Bernardo Martínez
- Full name: Bernardo Martínez Jacques
- Country (sports): Mexico
- Born: 21 August 1972 (age 52)
- Prize money: $28,220

Singles
- Highest ranking: No. 943 (31 August 1992)

Doubles
- Career record: 1–6
- Highest ranking: No. 128 (4 May 1998)

Grand Slam doubles results
- Wimbledon: Q2 (1998)

= Bernardo Martínez =

Mexican tennis player (born 1972)

Bernardo Martínez Jacques (born 21 August 1972) is a Mexican former professional tennis player.

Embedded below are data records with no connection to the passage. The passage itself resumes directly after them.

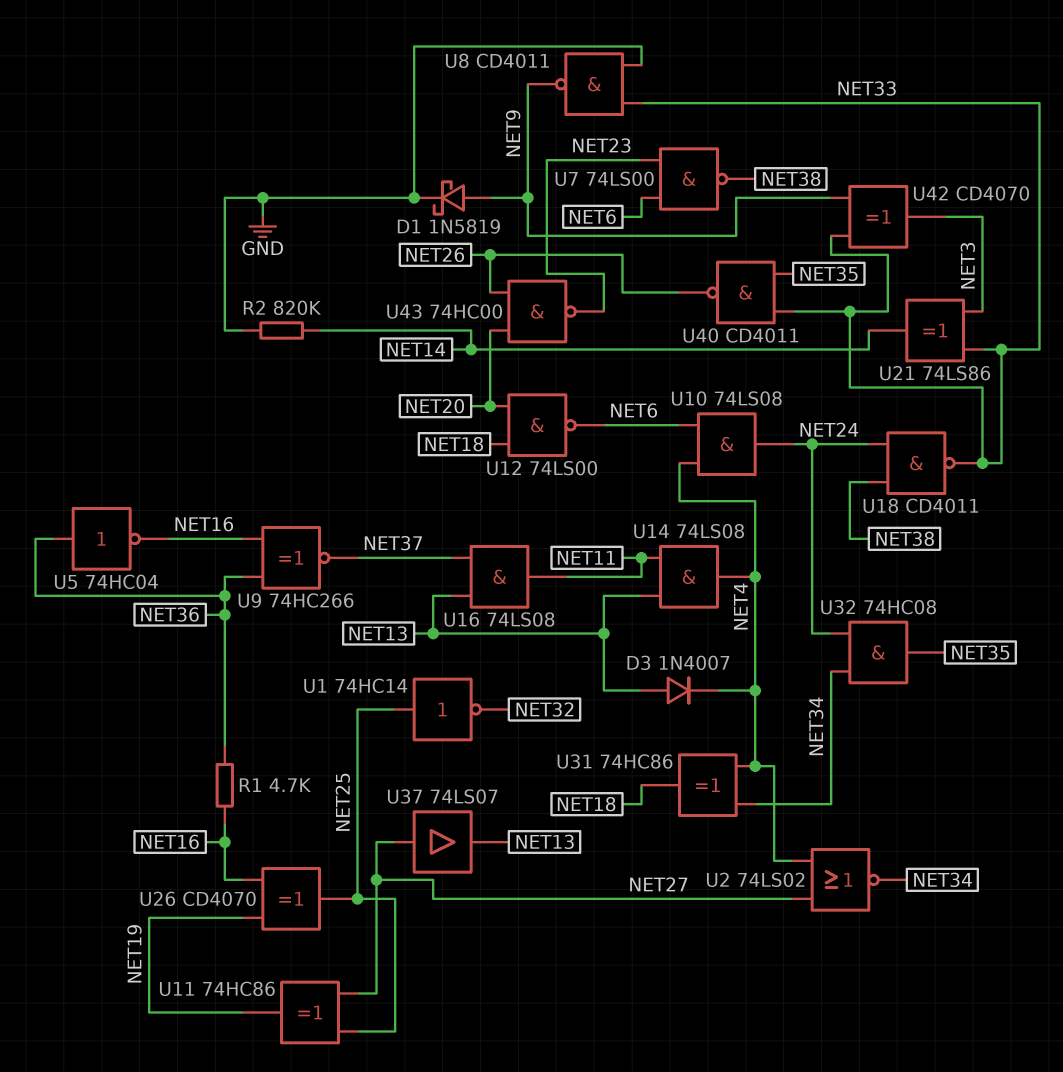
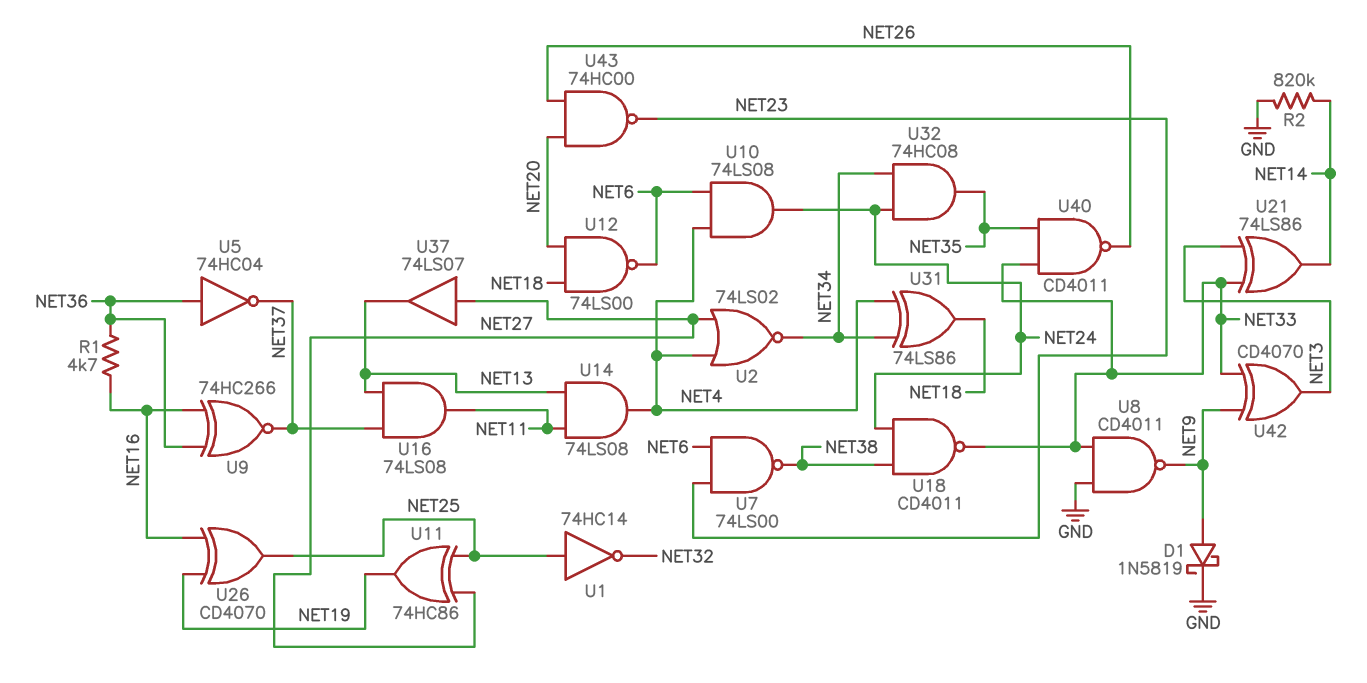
D3: diode 1N4007 (A NET13, K NET4) -> none
U5: NOT 74HC04 (in NET36, out NET16) -> NOT 74HC04 (in NET36, out NET37)
U31: XOR 74HC86 (in NET4, in NET34, out NET18) -> XOR 74LS86 (in NET4, in NET34, out NET18)

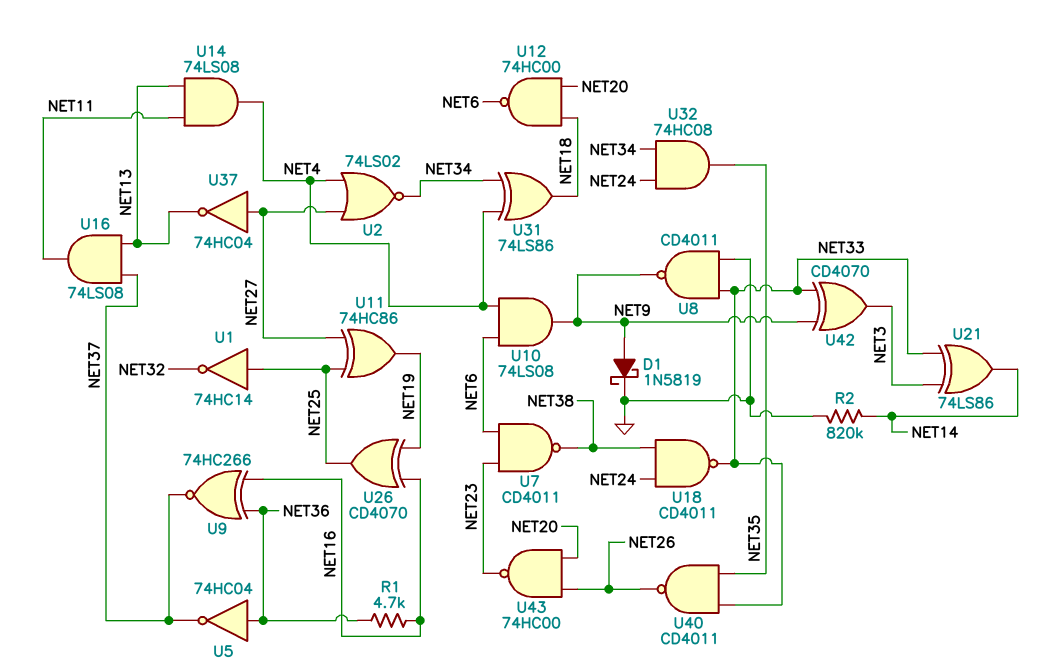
U7: NAND 74LS00 (in NET6, in NET23, out NET38) -> NAND CD4011 (in NET6, in NET23, out NET38)
U10: AND 74LS08 (in NET4, in NET6, out NET24) -> AND 74LS08 (in NET4, in NET6, out NET9)
U12: NAND 74LS00 (in NET18, in NET20, out NET6) -> NAND 74HC00 (in NET18, in NET20, out NET6)
U37: buffer 74LS07 (in NET27, out NET13) -> NOT 74HC04 (in NET27, out NET13)

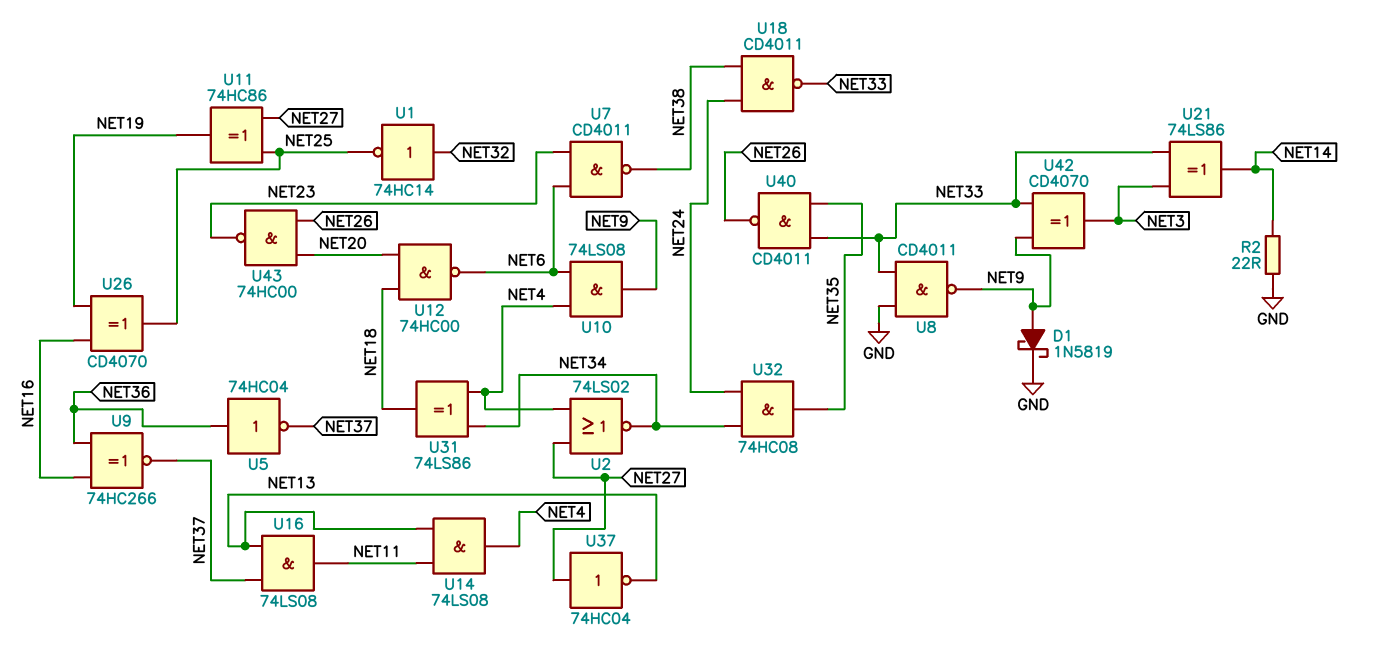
R1: 4.7k (NET16, NET36) -> none
R2: 820k (GND, NET14) -> 22 (GND, NET14)
U1: NOT 74HC14 (in NET25, out NET32) -> NOT 74HC14 (in NET32, out NET25)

Martínez, a native of Mexico City, competed on the professional tour as a doubles specialist, reaching a best ranking of 128 in the world. He won two doubles titles on the ATP Challenger Tour.

Between 1992 and 1995, Martínez played collegiate tennis for Texas A&M, forming a successful doubles partnership with Mark Weaver. The pair were the 1994 Southwest Conference No. 1 doubles champions.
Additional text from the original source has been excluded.